La Reggia racconta affronta il progetto (rilanciato) delle aree che circondano la Scuola Agraria: è il Frutteto matematico. Con tutti i suoi misteri.

Qualcosa si nota ad attraversarlo, dopo il progetto di recupero iniziato nel 2014. Ma per osservarlo davvero bisognerebbe sorvolare Cascina Frutteto, la sede della Scuola Agraria all’interno della Reggia. Per scoprire un che si trova all’interno di un cerchio perfetto a sua volta al centro preciso di un grande rettangolo.

E se poi si guardasse tutto su una mappa antica, si vedrebbe ancora attorno quattro lunghi lati che circondano la cascina in forma di rombo e una serie di raggi realizzati in filari di alberi da frutta che da Frutteto li incrociano. Un disegno preciso, simmetrico, perfetto. Si dirette matematico. E infatti è Frutteto Matematico il nome storico di quegli spazi del parco di Monza.

La mappa di Brenna del 1845

La mappa di Brenna del 1845

L’8 settembre 1805 per ordine del viceré del Regno d’Italia Eugène Rose de Beauharnais fu ufficialmente dato l’avvio alla realizzazione del grande Parco di Monza, ricorda la Reggia stessa: il Decreto Napoleonico prevedeva di costituzione del parco maggiore come luogo di delizia, di tenuta agricola e di tenuta di caccia. In tre anni quel progetto sarebbe diventato il più grande parco cintato di tutta Europa, con la sua recinzione lunga 14 chilometri. Al suo interno, molto di quello ancora vediamo: campi, prati, strade, cascine, ville che spesso già esistevano e che sono state incluse nel complesso.
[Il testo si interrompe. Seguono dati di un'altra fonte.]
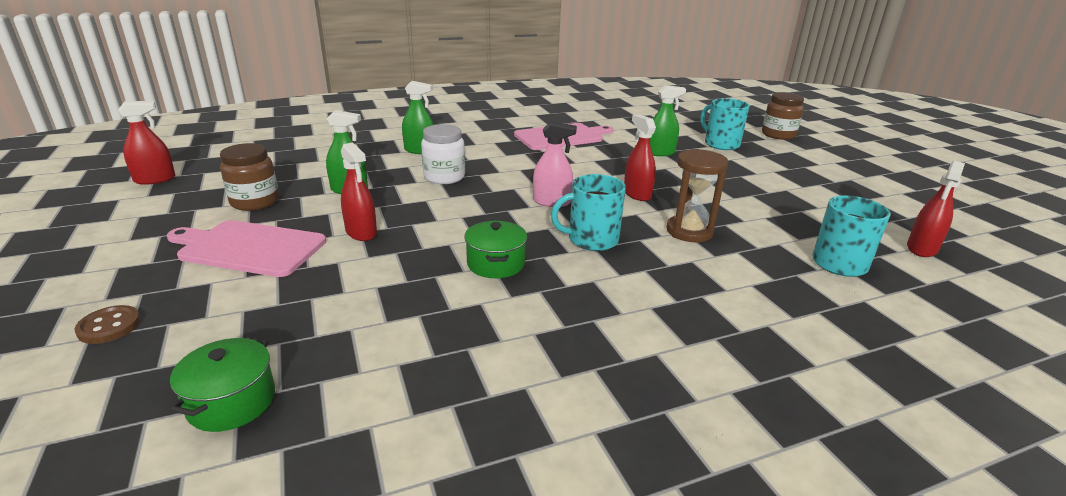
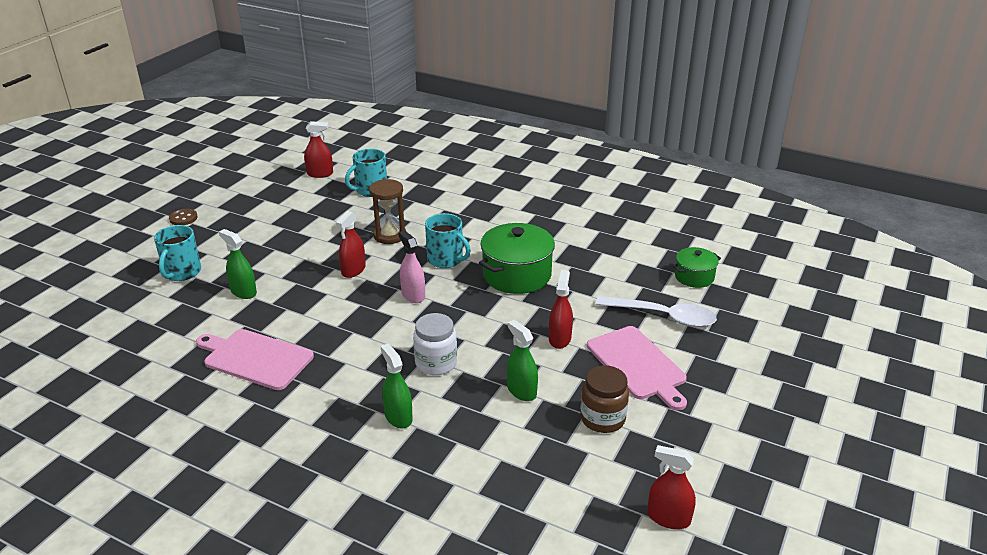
camera: 130 degrees left, 5 degrees up
(109, 326) = (737, 344): brown button -> brown button (183, 218)
(250, 309) = (663, 316): none -> white spoon
(496, 264) = (517, 275): green pot -> green pot, size x1.76
(778, 135) = (118, 254): brown jar -> none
Cascina Frutteto è infatti più vecchia: è stata realizzata su progetto dell’ architetto Luigi Canonica nel 1803 e ideata “per due massari” presentando un’evidente simmetricità. All’interno di un progetto di recupero storico e culturale di una parte del parco, nel 2014 la Reggia ha avviato la realizzazione filologica di quell’intervento, almeno nella porzione sud: l’operazione ha previsto la ricostruzione di venti filari alberati per un totale di oltre tre chilometri con 572 alberi complessivi. La scelta è caduta per la varietà principali su melo, cotogno, pero, susino, ciliegio, amareno, pesco e albicocco, mandorlo e biricoccolo, gelsi nero e bianco, così come per i frutti minori su vite, giuggiolo, caco e fico, asimina.

Il Frutteto Matematico

Il Frutteto Matematico
(Foto by Fabrizio Radaelli)

Il progetto realizzato d’intesa con il Parco regionale della Valle del Lambro e con il sostegno di Fondazione Cariplo e Fondazione di comunità di Monza e Brianza, è partito dalle fotografie aeree dell’area, che hanno permesso di tracciare il disegno originale ideato da Canonica. Un disegno che, per simmetrie e ricorso alle regole del rapporto aureo che da sempre è utilizzato per rappresentare armonia, fa riferimento come altre parti originali del parco a simbologie anche esoteriche.

“A dir il vero non esiste ad oggi un documento storico che provi con certezza che sia mai stato realizzato un frutteto seguendo esattamente il disegno del Canonica” ricorda la Reggia che pure ha trovato in una cartolina del 1901 e in altre testimonianze la certezza che attorno all’accesso alla cascina erano davvero presenti filari alberati. “Non è chiaro quale sia la disposizione degli alberi, né di che specie di alberi si tratti, ma, a giudicare dalle dimensioni e forma, dovrebbe trattarsi di alberi da frutto”. Gli studi e le cartografie di metà diciannovesimo secolo lasciano ipotizzare che sia stato realizzato un impianto simile.